Ferdinand Carré est un picard pur et dur. Né dans la Somme, à Moislains, le 11 mars 1824, il a pour cadet Edmond qui, comme lui, deviendra ingénieur. Bien que venu au monde neuf ans après, ce dernier est le premier à s'illustrer dans le domaine qui fera la notoriété des deux frères en mettant au point en 1850, âgé à peine de 17 ans, un procédé de réfrigération à base d’eau et d’acide sulfurique. Un projet que reprend son aîné et qui va donner naissance au réfrigérateur à absorption qu'il fait breveter ce 27 juin 1857, au nez et à la barbe d'un certain Charles Tellier, avec lequel il restera en froid toute sa vie.
Il s'agit, dans les faits, d'un système qui repose sur deux liquides : l'eau, utilisée comme absorbant, et l'ammoniac, comme réfrigérant. Une source de chaleur fait tourner le cycle qui permet d'extraire celle située à l'intérieur de l'appareil, en lieu et place du compresseur utilisé habituellement. Ce qui s'avère particulièrement utile, toujours de nos jours, lorsque l'accès à l'électricité est limité – comme dans le cas d'un camping-car - ou lorsque l'on dispose d'une source de chaleur bon marché : soleil, gaz…
Que le réfrigérateur soit à compression ou à absorption, son fonctionnement repose sur l'évaporation d'un liquide à basse température qui permet donc d'absorber la chaleur située à l'intérieur de l'appareil en jouant avec les phénomènes de haute et de basse pression.
Dans le cas de l'appareil inventé par Ferdinand Carré, le phénomène d'absorption crée la basse pression alors que la haute est obtenue par chauffage. Le tout en utilisant deux fluides distincts, un réfrigérant, en l'occurrence l'ammoniac, et un absorbeur qui fait office de compresseur, l'eau.

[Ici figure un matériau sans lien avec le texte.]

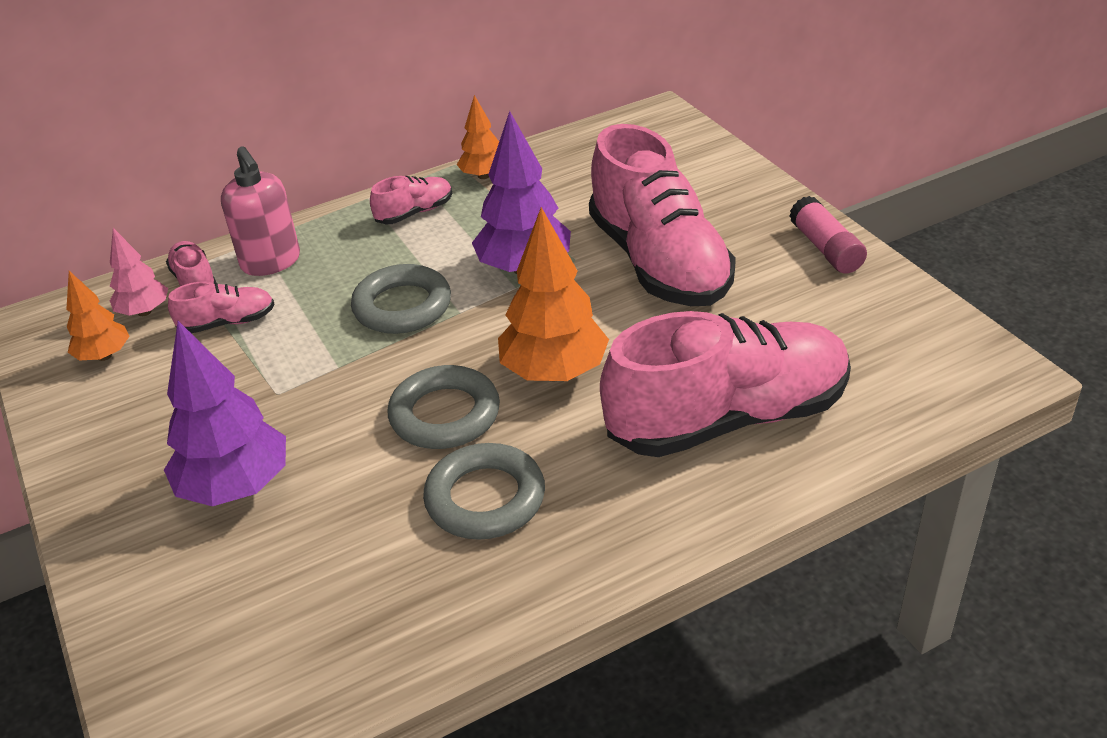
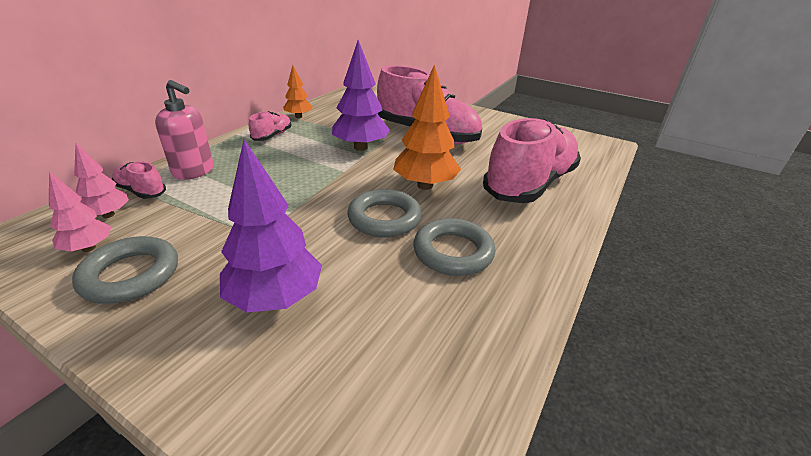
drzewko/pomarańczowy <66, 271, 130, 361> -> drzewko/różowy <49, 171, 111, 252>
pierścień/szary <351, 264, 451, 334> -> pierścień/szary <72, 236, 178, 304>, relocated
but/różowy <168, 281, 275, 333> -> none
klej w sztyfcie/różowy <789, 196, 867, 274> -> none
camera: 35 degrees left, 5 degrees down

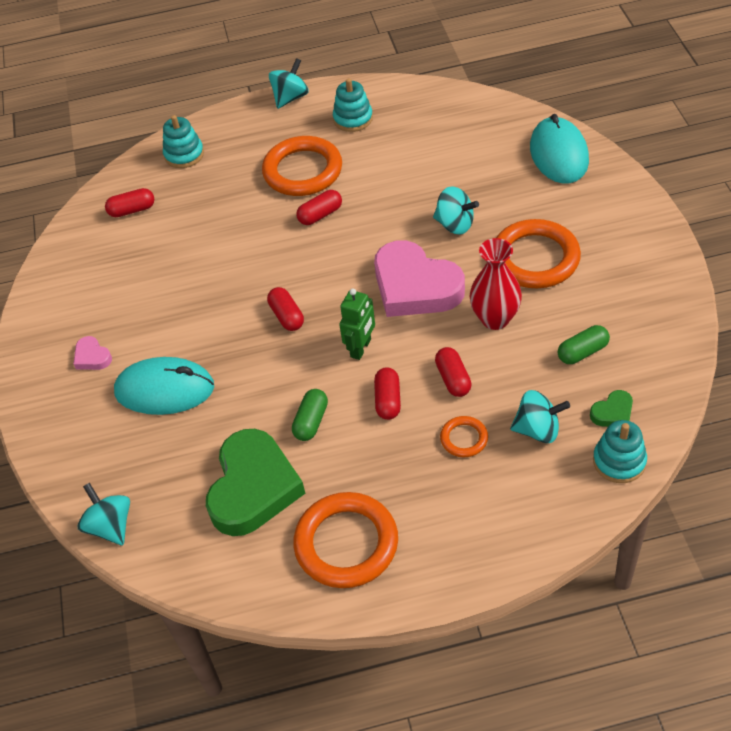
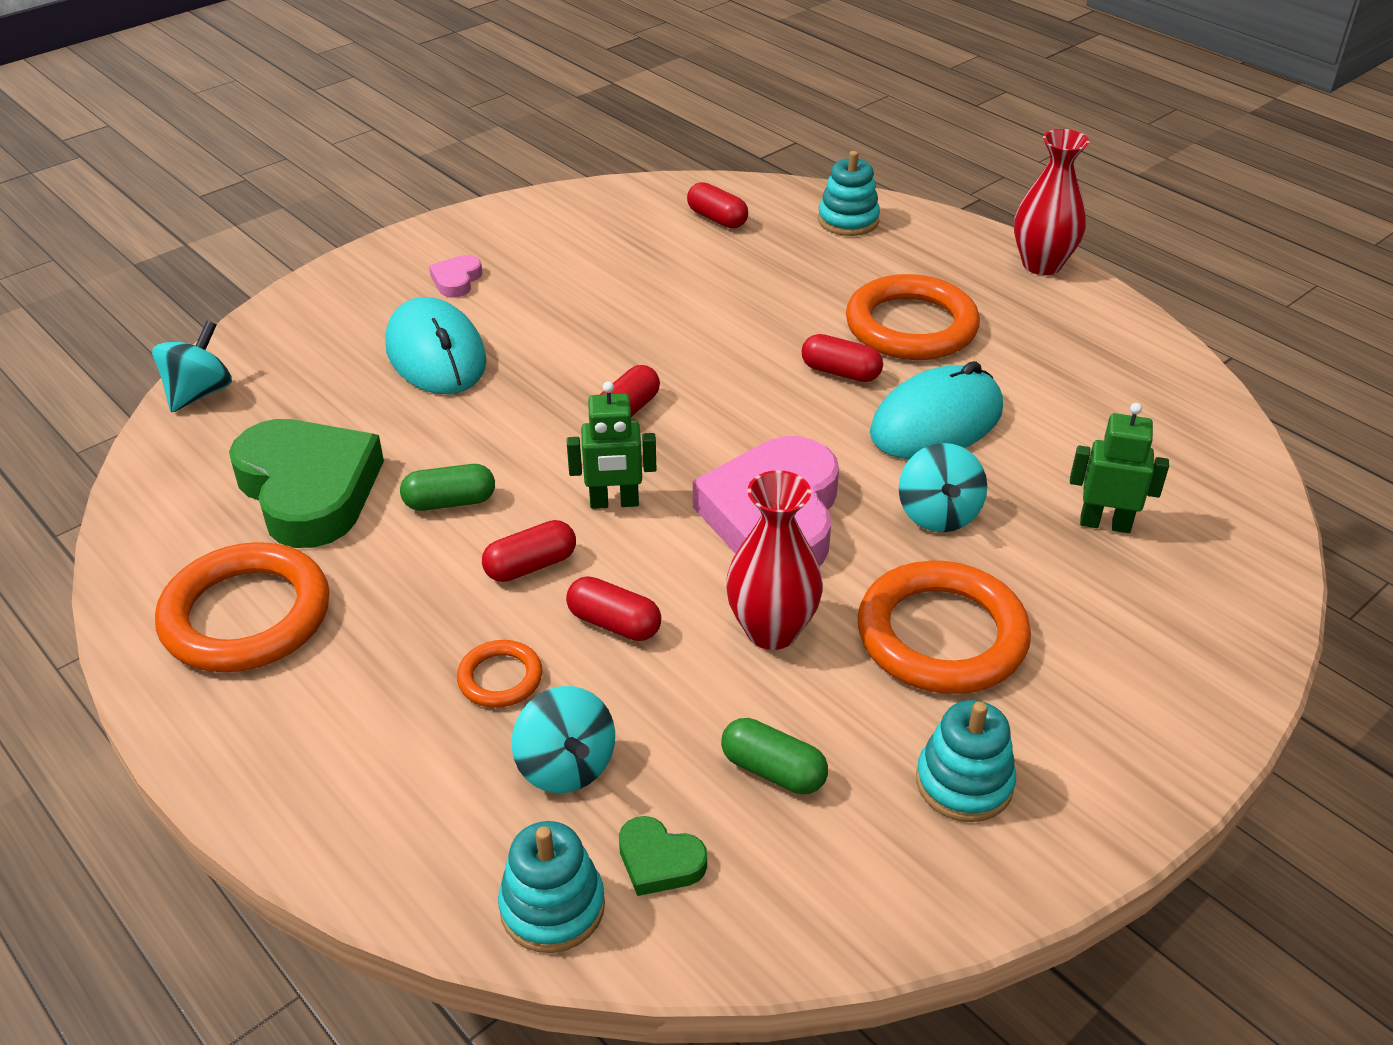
serce/zielony <206, 429, 305, 536> -> serce/zielony <229, 419, 384, 548>, 105 degrees counterclockwise
kapsułka/czerwony <435, 347, 472, 397> -> kapsułka/czerwony <566, 576, 661, 641>, 75 degrees clockwise
myszka/turkusowy <530, 114, 589, 183> -> myszka/turkusowy <870, 361, 1003, 459>, relocated
zabawka nakładanka/turkusowy <333, 78, 373, 132> -> zabawka nakładanka/turkusowy <916, 700, 1016, 822>, relocated
bączek/turkusowy <269, 58, 308, 109> -> wazon/czerwony <1014, 129, 1089, 275>
none -> robot/zielony <1070, 403, 1169, 533>
camera: 55 degrees right, 10 degrees down

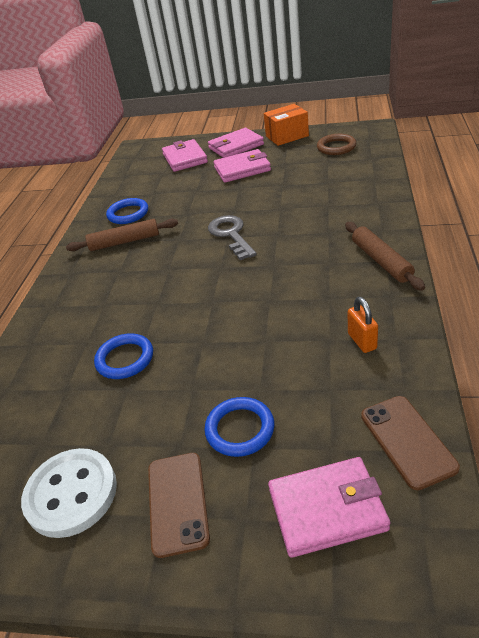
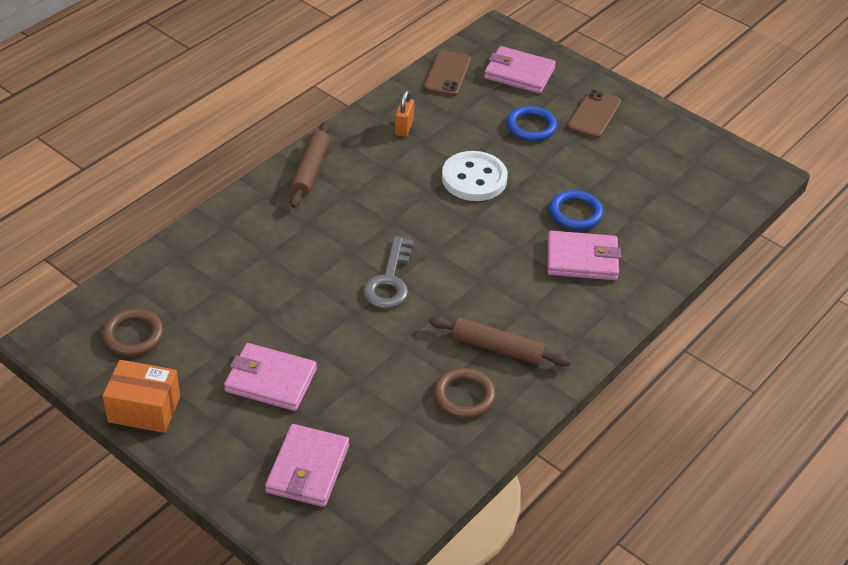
pierścień/niebieski <106, 198, 148, 224> -> pierścień/brązowy <434, 368, 496, 419>
guzik/biały <21, 448, 117, 538> -> guzik/biały <442, 151, 508, 201>, relocated
portfel/różowy <208, 128, 264, 158> -> portfel/różowy <547, 231, 621, 280>, relocated
camera: 155 degrees left, 5 degrees up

Et qui dit Picardie dit… bière ! C'est donc en premier lieu dans les brasseries que son invention se déploya avec succès, en particulier celle de Tourtel, à Tantonville en Meurthe-et-Moselle, qui est la toute première à l'accueillir. Elle est en effet capable de produire entre 12 et 100 kilos de glace, selon le modèle. Il exporte alors son brevet aux Etats-Unis et devient célèbre en exposant sa machine à fabriquer d’énormes quantités de glace en continu lors de l’exposition universelle de Londres en 1862. On aurait pourtant tort de croire que les foyers de nos ancêtres ont rapidement été conquis par son système qu'ils battront à froid encore de nombreuses années. Celui-ci demeurera en effet longtemps la chasse gardée de l'industrie, la manipulation de l’ammoniac étant risquée.
Ce qui n'empêchera pas Ferdinand Carré de proposer rapidement à nos aïeuls un système de petit fourneau chauffé au charbon de bois et refroidi par le gaz ammoniac. Lequel, jugé trop complexe, recevra un accueil réfrigérant.
Décoré, comme son frère cadet, de la Légion d'honneur, Ferdinand Carré décède à 75 ans, le 11 janvier 1900, non sans avoir donné son nom au "cycle de Carré", qui décrit le procédé de réfrigération par absorption à deux fluides et deux niveaux de pression, et après avoir apporté une contribution non négligeable à la recherche en électricité, via notamment la mise au point d'un régulateur de lumière.